Furthermore, little is happening on the ground in Colombia offering encouragement to FARC negotiators in Havana. To further a climate of peace, the FARC has instituted six unilateral cease fires since the talks began. The one in force now started in July 2015. Yet the official response has been nil; national military forces are still carrying out missions.

In the same vein, a member of a peace delegation visiting in Havana recently told FARC negotiators not only about “an increase in military actions against the guerrillas, but also the growth of paramilitary units.” Senator Iván Cepeda, part of that delegation, cited “evidence that … paramilitarism is being prepared for the post-conflict period.” As a reflection of paramilitary activities, 69 human rights defenders died violent deaths in the first eight months of 2015, according to the United Nations representative in Colombia. The total for all of 2014 was 35.

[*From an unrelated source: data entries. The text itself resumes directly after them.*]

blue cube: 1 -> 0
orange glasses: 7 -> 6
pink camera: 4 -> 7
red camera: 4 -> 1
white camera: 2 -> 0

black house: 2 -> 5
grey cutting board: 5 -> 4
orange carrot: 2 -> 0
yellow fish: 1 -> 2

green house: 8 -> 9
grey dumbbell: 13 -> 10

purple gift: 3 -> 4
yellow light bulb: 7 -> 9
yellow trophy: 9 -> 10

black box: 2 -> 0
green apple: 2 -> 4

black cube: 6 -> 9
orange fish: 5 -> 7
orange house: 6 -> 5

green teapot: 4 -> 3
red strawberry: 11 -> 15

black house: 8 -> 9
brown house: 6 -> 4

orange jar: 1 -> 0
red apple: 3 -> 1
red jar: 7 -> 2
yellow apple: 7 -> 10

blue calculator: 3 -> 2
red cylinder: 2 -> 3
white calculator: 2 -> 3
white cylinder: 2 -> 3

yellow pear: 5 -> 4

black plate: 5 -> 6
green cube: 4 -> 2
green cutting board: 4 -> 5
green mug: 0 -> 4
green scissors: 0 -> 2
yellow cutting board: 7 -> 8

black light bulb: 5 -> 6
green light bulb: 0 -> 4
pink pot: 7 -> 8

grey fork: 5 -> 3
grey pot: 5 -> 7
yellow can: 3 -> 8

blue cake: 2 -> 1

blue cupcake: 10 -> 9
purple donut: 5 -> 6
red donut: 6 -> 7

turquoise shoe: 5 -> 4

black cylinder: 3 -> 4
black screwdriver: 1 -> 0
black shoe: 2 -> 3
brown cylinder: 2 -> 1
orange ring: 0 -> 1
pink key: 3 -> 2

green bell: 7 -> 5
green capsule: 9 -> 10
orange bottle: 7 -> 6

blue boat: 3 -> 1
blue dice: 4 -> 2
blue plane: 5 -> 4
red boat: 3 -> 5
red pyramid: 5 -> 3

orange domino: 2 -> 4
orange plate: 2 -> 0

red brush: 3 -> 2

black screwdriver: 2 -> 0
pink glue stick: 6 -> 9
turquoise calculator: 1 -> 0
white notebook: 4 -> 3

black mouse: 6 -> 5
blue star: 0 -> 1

Beginning on November 9, “thousands of political prisoners in three prisons began a campaign of resistance and hunger strikes.” Their complaints centered on torture, cruel treatment in general, and lack of medical attention to life-threatening medical conditions. At the end of six days, 1500 “political prisoners of war” in 16 prisons were carrying out “peaceful protests and hunger strikes.” Spokespersons, referring to the peace talks, demanded that “Our comrades in a grave state of health … be released as a reciprocal gesture of peace.”

Communicating with President Santos on November 19, the National Business Council expressed entrepreneurs’ dissent regarding the talks. For them, “negotiation must be asymmetric in favor of the government where the institutional legitimacy of the country reposes.” And they held up a “guarantee of due process and legitimate defense for legal proprietors of land” as a non-negotiable “red line.” They objected to ideas of “re-founding the country and to a “high level judicial mechanism” outside the constitution for dealing with “serious crimes.” In fact, according to historian Renán Vega Cantor in a recent interview, “the industrialists, landowners, and ranchers” offering such complaints, and others, “have sponsored paramilitary groups for the last 30 years,”

In referring to a “stalemate in the talks,” Vega Cantor cites “the background of a media campaign … throughout the talks that advances the idea that this peace process … is set up to secure the unconditional surrender of the insurgency and acceptance of prison terms.”

Considering everything, therefore, one concludes that prospects for peace in Colombia with social justice, as sought by the FARC, have worsened. Leftist observer Horacio Duque thinks they were never good.

“The government of Mr. Santos,” he points out, “has never renounced its purpose of imposing a neo-liberal peace, one serving its model of capitalist accumulation associated with the extraction of minerals, agro-business, financial speculation, and appropriation of income from drug-trafficking.” The government saw the peace talks, he claims, as a means for fixing “economic stagnation” and “political domination in danger from judicial collapse, corruption, health care in shambles and other manifestations of poverty and unemployment.”

Duque lauds the “delegation of the revolutionary peasant resistance” for its “presence at the negotiating table in the context of sharp class struggle.” He laments “the [government’s] clear intention to block the force of constituent power and organization of a sovereign constituent assembly that might legitimize and protect the building of peace.” Duque condemns the zeal of government forces “in seeking approval of legislation that would hand over peace to the decadent, corrupt political caste [in charge] of legislating.”